誘電エラストマは、研究開発段階です。将来の適用応用事例には、人工筋肉に代表される各種アクチュエーターが挙げられます。

現在実用化されているアクチュエーターの多くは変換効率に限界があるサーボモーター式や油圧式が中心です。環境問題を考慮した脱炭素化社会の実現を目指し、省エネルギーな新技術を適用したアクチュエーターが産業界で要望されています。

誘電エラストマはエネルギー変換効率が高いため、小型かつ省エネルギー動作可能なアクチュエーターへの応用が期待されています。圧電素子とは異なり、なだらかな形状変化でも電気的なエネルギーに変換可能な発電機能 (エナジーハーベスト) や素材の形状変化に伴う直線的な静電容量変化を応用したセンサー機能も、使用用途として着目されています。

誘電エラストマの原理

比較的誘電率の高いエラストマ素材の上下に伸び縮みが可能な電極を塗布し、高電圧を印加します。上下2つの電極で挟まれた誘電体構造はコンデンサであり、クーロン力により伸縮圧力がエラストマに加わります。電圧の2乗に比誘電率を掛けて、電極間距離の2乗で割った値がエラストマに加わる圧力です。

誘電エラストマの構造

誘電エラストマに加わる圧力は比較的大きいです。エラストマの材料が大きな歪に耐えるために柔らかく伸縮しやすい素材が必要であり、アクリル系素材やシリコン系素材が多く使われています。

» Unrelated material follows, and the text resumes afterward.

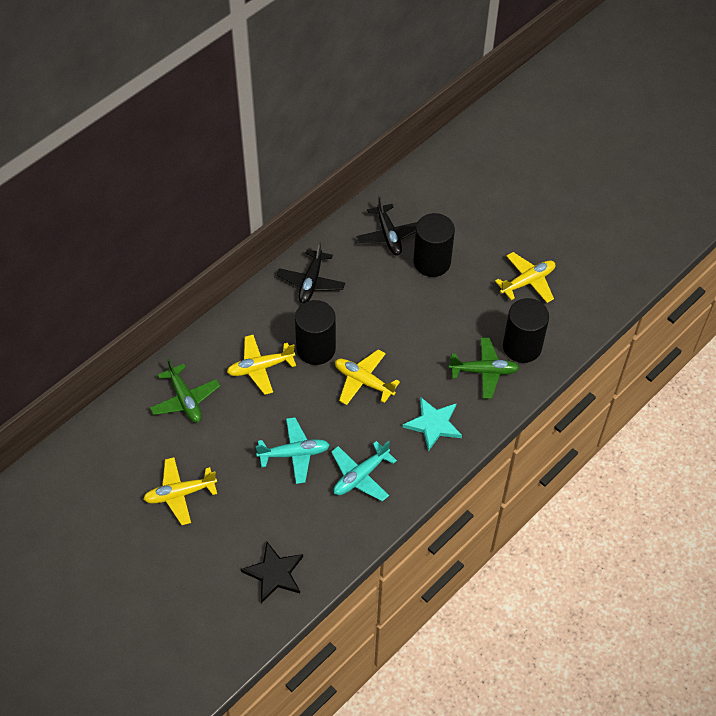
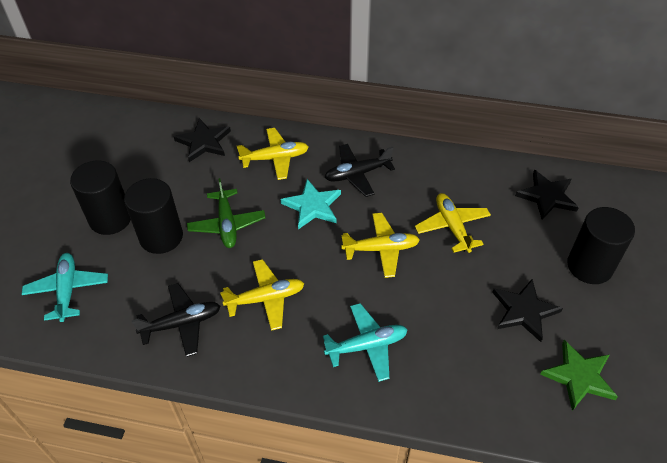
black star: 1 -> 3
green plane: 2 -> 1
green star: 0 -> 1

コンデンサのクーロン力を運動エネルギー源に用いるため、電極はエラストマの形状伸縮の変化によらず、絶えずエラストマと接触する必要があります。よって電極材料の候補は金属や黒鉛の粉末、またはグラファイトとシリコーンオイルの混合物などです。

誘電性エラストマによる電場駆動ではわずかな電流しか流れず、ほとんど熱損失がありません。駆動電場は高く、エネルギー変換効率が高いです。絶縁破壊強度が高いエラストマ素材が必要であり、活発な研究開発がされています。

誘電エラストマの種類

誘電エラストマアクチュエーターは2枚の電極に挟まれたエラストマ膜で構成されています。高電圧を電極へ加えると電極間の静電引力でエラストマ膜は厚さ方向に縮んで平面方向に広がります。電気的に変形を制御でき、デバイスやロボットなどの動作に応用可能です。

1. 額内面型アクチュエーター

電極2つを誘電性エラストマでコーティングしたアクチュエーターです。

2. 円筒アクチュエーター

エラストマフィルムをコーティングして円筒に巻き付けたアクチュエーターで、弁やマイクロロボットに用いられます。電圧を加えると軸方向に力が生じて伸張します。圧縮バネに巻き付けて使用でき、コアなしでも利用可能です。

3. ダイヤフラムアクチュエーター

ダイヤフラムの膜がアクチュエーターとして機能します。平面的に作られ、z軸方向に力が加わります。

4. シェル型アクチュエーター

エラストマフィルムの特定の位置に電極を複数取り付けたアクチュエーターで、水や空気を介して車両を推進できます。電圧を印加するとエラストマフィルムが複雑な三次元構造を形成します。

5. 積層アクチュエーター

積層した面型アクチュエーターで、力や変形が大きいです。

6. 厚みアクチュエーター

z軸方向に変位や力が加わるアクチュエーターです。z軸方向の変位を増やすために平坦な膜が積層されています。